I am concerned about the differences in light estimation for nvdiffrecmc compared to nvdiffrec. It appears at first sight that the light estimation takes some qualities of the material.

I am following the same procedure and config, which I described in a similar issue I opened in nvdiffrec for light estimation. (except reduced dmtet_grid to 128 from 256 due to gpu memory issues, and the new defualt 3000.0 for the laplace_scale) Shortly, I am generating a synthetic dataset in blender under a given environment map and give the model the same dataset for joint light, material, and mesh optimization.

Here are the environment map I gave, and light estimations by nvdiffrecmc and nvdiffrec respectively:

• original light
• probe.hdr estimated by nvdiffrecmc
• probe.hdr estimated by nvdiffrec

As you can see the light estimation has a blue hue. Furthermore, I think the light estimation also affects the quality of the final mesh. I am sharing a photograph below from the final mesh and an nvdiffrecmc rendering from the training. As you can see, the front of the shoe is missing in the mesh while the nvdiffrecmc render looks ok. I never experienced this kind of mesh deformation in nvdiffrec.

[JHnvidia]

Hello,

In the original nvdiffrec we used a simple white-balance regularizer for the light (code is available here: https://github.com/NVlabs/nvdiffrec/blob/main/render/light.py#L81).

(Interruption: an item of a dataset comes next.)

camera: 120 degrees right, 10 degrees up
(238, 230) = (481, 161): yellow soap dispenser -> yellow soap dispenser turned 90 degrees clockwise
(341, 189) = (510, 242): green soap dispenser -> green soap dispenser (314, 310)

We removed it at some point while writing the new paper, but didn't have really strong arguments either way. It should be relatively easy for you to add back in.

There's no real right or wrong here, since it's impossible to disambiguate a blue materal from a scene with blue lighting. For photo-capture it's probably a good idea to have some form of regularizer that mimics natural sunlight.

[Selozhd]

Oh thanks, I didn't realize this! Will try and get back to you with the results.

[Selozhd]

I have rerun the trial with the same config, adding the white-balance regularization. Here is the new probe.hdr and a photograph of the final mesh. Just looking at these images, I think there is a considerable improvement.

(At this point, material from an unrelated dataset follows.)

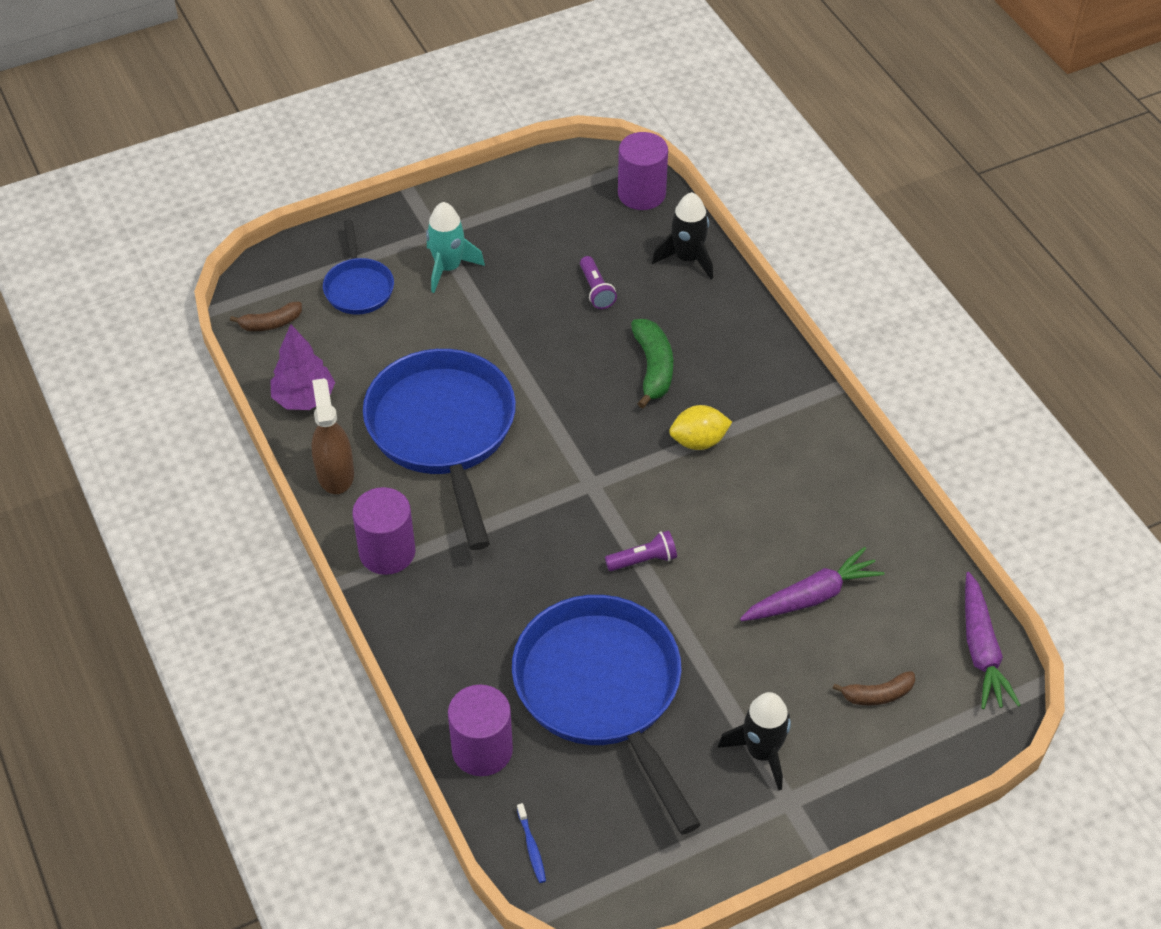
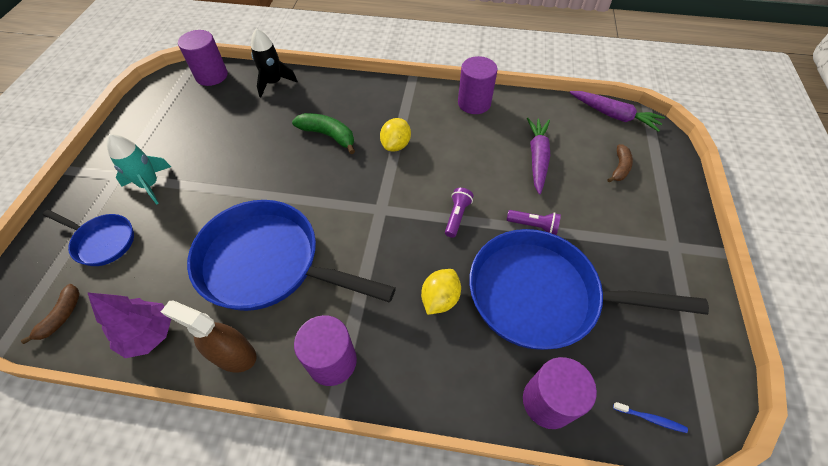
camera: 55 degrees left, 5 degrees up
(523, 601) = (440, 299): none -> yellow lemon
(596, 290) = (250, 128): purple flashlight -> purple flashlight (533, 226)
(761, 752) = (633, 239): black rocket -> none
(851, 480) = (474, 103): none -> purple cylinder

However, I still don't understand why the sole has a hole.

[JHnvidia]

We've changed geometry regularization a bit to favor more "smooth" surfaces, by applying a geometric normal regularizer. https://github.com/NVlabs/nvdiffrecmc/blob/main/render/regularizer.py#L48 This helped some scenes, particularly the ones with specular reflections, but degraded quality in scenes with complex geometry (e.g. NeRF-Lego).

More importantly, though, geometric optimization is considerably more complex when including the shadowing term. Adding or carving out geometry can considerably change the shading of a part of the scene, which causes discontinuities in the training. It could be the cause of the hole, but I've mostly noted the system failing or being to conservative in carving out geometry. We're adding the shadow term incrementally during training, so you could try to delay the scheduling, or defer lighting/shadowing entirely to the system's second pass. https://github.com/NVlabs/nvdiffrecmc/blob/main/geometry/dmtet.py#L220

It should also be noted that we see the most benefit of the new system on scenes with strong directional lighting / complex shadowing (which is still hard). In your case, with a very smooth ambient light and limited shadowing (except for the inside of the shoe) it might be actually better to take some of the regularization ideas from the new paper and use the old system.

[Selozhd]

I implemented the shadowing delay used a more complex lighting. It appears that the shadowing delay is very helpful, delaying it to the second pass gave me the best results and removed the hole completely. This is also in good contrast to nvdiffrec where the sole was filled and in a dark colour.

@JHnvidia, thank you for your comments!